Anchored by powerhouse performances from Matthew McConaughey and Woody Harrelson, this cerebral, moody masterpiece reinforced the idea that smart, satisfying storytelling doesn't require bombshells and reveals galore. Creator Nic Pizzolato's dark vision was brought to life by the masterful direction of Cary Fukunaga, and the partnership created a serial killer story that couldn't have cared less about its serial killer. Argue if you will about whether the show promised more flat circles than it could deliver, but its exploration of human behavior and the age-old notion of good versus evil is what has stayed with us long since Marty and Rust stared at the stars.
If Orange Is the New Black challenged our preconceptions about how gender and sexuality are represented on TV shows, then Transparent absolutely shattered them. It's possible that Jeffrey Tambor may have found, at age 70, his career-defining role in Maura Pfefferman, a transgender woman who's slowly learning to embrace her identity, but the show is also anchored by achingly honest performances from the entire cast, including Gaby Hoffmann, Judith Light and Amy Landecker. While not every viewer may be able to relate to specific story lines, the show as a whole exposes universal (and sometimes unflattering) truths about what drives families apart and brings them back together. And, as in many actual families, you end up loving and rooting for the characters even while you're simultaneously loathing them.
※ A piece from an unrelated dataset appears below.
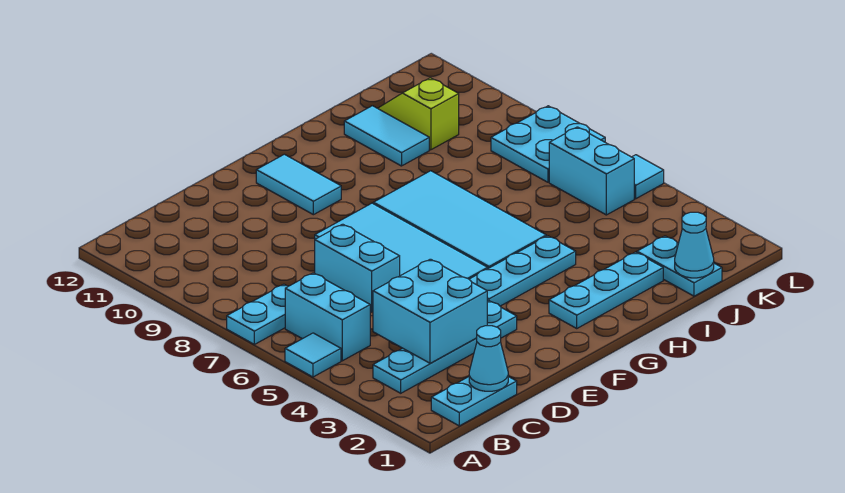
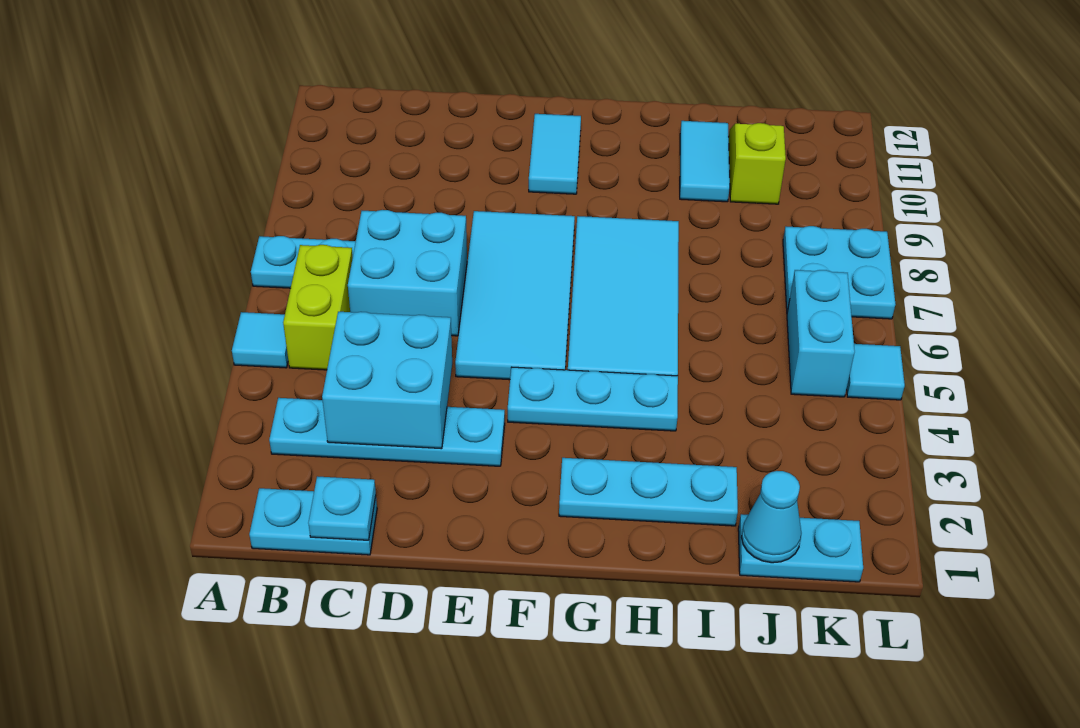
cyan brick B5:B6 level 1 -> lime brick B5:B6 level 1
cyan cone C1 level 2 -> cyan plate C1 level 2
cyan brick D6:D7 level 1 -> cyan brick C6:D7 level 1
cyan plate J1:J2 level 1 -> cyan plate J1:K1 level 1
There is no show that sits with you quite like Hannibal. Lush and terrifying, Bryan Fuller's intoxicating rendering of Thomas Harris' classic franchise is a cinematic feast for the senses, from the oddly beautiful murder tableaux to Hannibal's mouth-watering dinner spreads to the moody score. But more stunningly, the show is a brilliant psychological tango between Hugh Dancy's Will and Mads Mikkelsen's Hannibal -- made even better by Season 2's cat-and-mouse role reversal -- that's rewriting the serial killer genre as we speak. It's a show that's not just rare on network TV, but all of TV.